Independent Student Newspaper Since 1969

The Badger Herald

Independent Student Newspaper Since 1969

The Badger Herald


Ford steals show from Thao’s standard but powerful set

Sallie Ford led her band onstage last night at the Majestic Theatre.
She was dressed like Forrest Gump’s mother: cat eye glasses and a somewhat
unflattering sweater-dress with leggings underneath. Her hair, just above her
slumped shoulders, curled tight right from the roots and hung straight down.

Thao led her group on after Sallie Ford & The Sound Outside finished their
set. The audience met her with excited applause that put a playful smile on her face.
Her dress, cut above the knees, gave her freedom to romp around stage: rocking a
guitar solo one minute and just jumping around the next. During her entire set, she exuded confidence and poise.

It would seem the two groups, especially their two prominent
frontwomen, would be at odds playing the same show. Sallie Ford’s band members
were down-on-their-luck Alaskan fisherman trying to make a living in Portland,
Ore. It’s hard to imagine the group upstaging Thao & The Get Down Stay
Down, a much older and more acclaimed group, especially with Thao’s well-known
stage presence and musical ability.


Yet Sallie Ford & The Sound Outside gave Thao & The Get Down Stay Down a run for their money.

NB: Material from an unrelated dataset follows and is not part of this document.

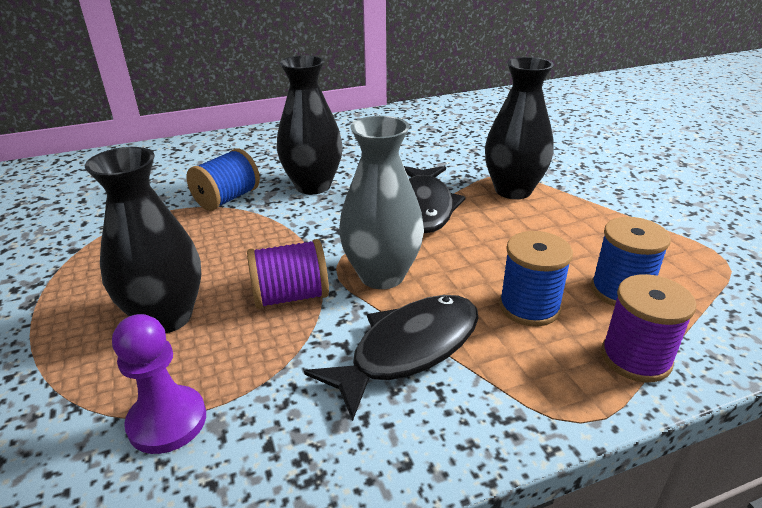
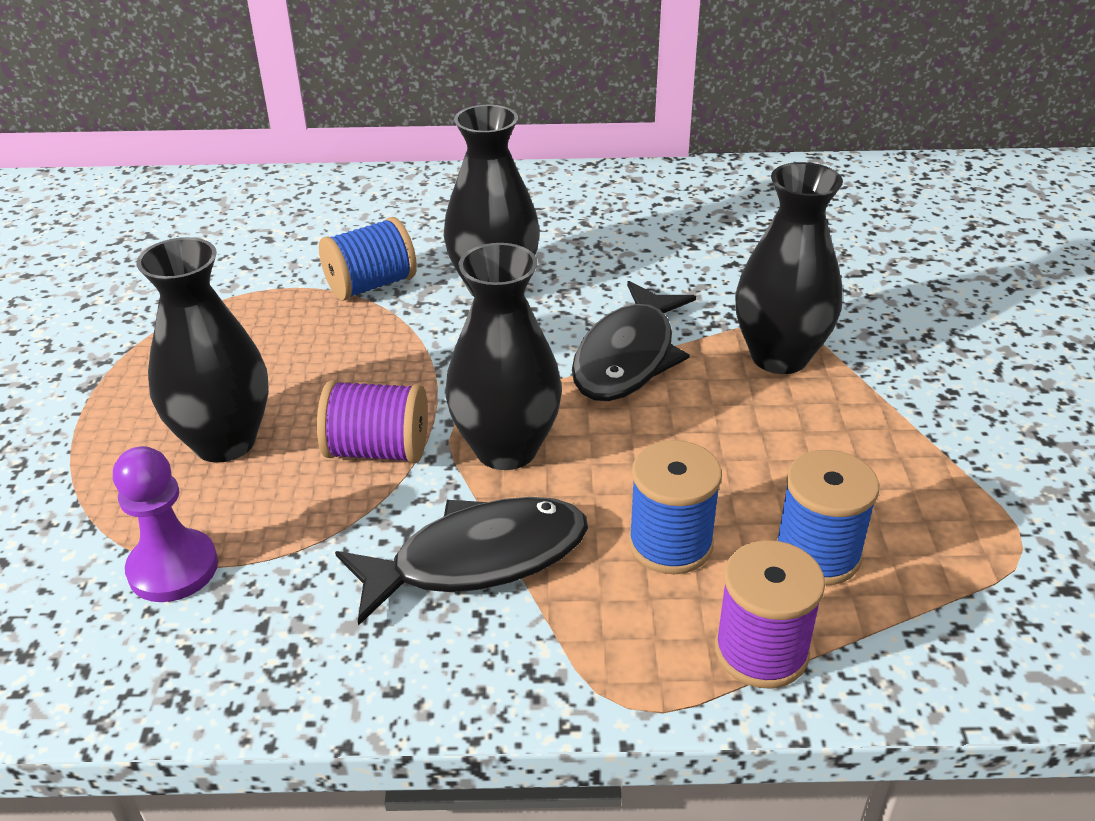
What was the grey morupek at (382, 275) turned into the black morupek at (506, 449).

Ford’s voice can be compared to that of greats like Ella
Fitzgerald and Tom Waits. While it may not have such a prolific sound, her
voice certainly sounds like Billie Holiday’s voice, with a splash of dorky white
female singing a little more from her nose than her lungs. Like Holiday, her
voice has a certain bite, yet it remains beautiful and distinctive.

Combined with her group’s rockabilly style reminiscent of early
rock and roll, Ford managed to get many of the 40- and 50-somethings in
the crowd to dance. She joined in, too, standing in place, waving her arms
and bending her knees. By the end of her set, Ford’s voice started giving out,
like Thao’s voice did: a testament to the force behind her performance.

Thao started her set with some of her heavier songs, riffing
on fretted instruments ranging from a banjo to a makeshift slide guitar. In
studio recordings, Thao’s folk influences always manage to shine through her
tracks regardless of content. While some of it gets lost in the noise of a live
performance, Thao & The Get Down Stay Down’s ability to fluctuate between
various musical styles ensures an entertaining performance from start to

Someone watching Thao for the first time last night might
have thought she was giving the performance of her life. With animated facial
expressions representing the full emotional spectrum, Thao seemed set on
singing at the top of her lungs whenever appropriate. Moreover, she showed no
hesitation in demonstrating her musical ability, especially during an extended
jam on her slide guitar.

But, for anyone who had seen Thao before, her behavior last
night was simply a performance fans of Thao & The Get Down Stay Down have
come to expect. Between Thao’s stage personality and the unique musical style
of The Get Down Stay Down, it’s easy to see why the Majestic drew a sizable crowd last night.

For the encore, both bands played a cover on stage. Thao and
Ford alternated between lead vocals and backup. Even when Ford was lead, Thao
still somewhat crowded her out of the microphone. It didn’t appear intentional but rather the natural result of the women’s respective stage personalities.
The encore was the perfect finish to the night, demonstrating how Thao and
Ford, despite all of their differences, both produced impressive and
soul-filled performances.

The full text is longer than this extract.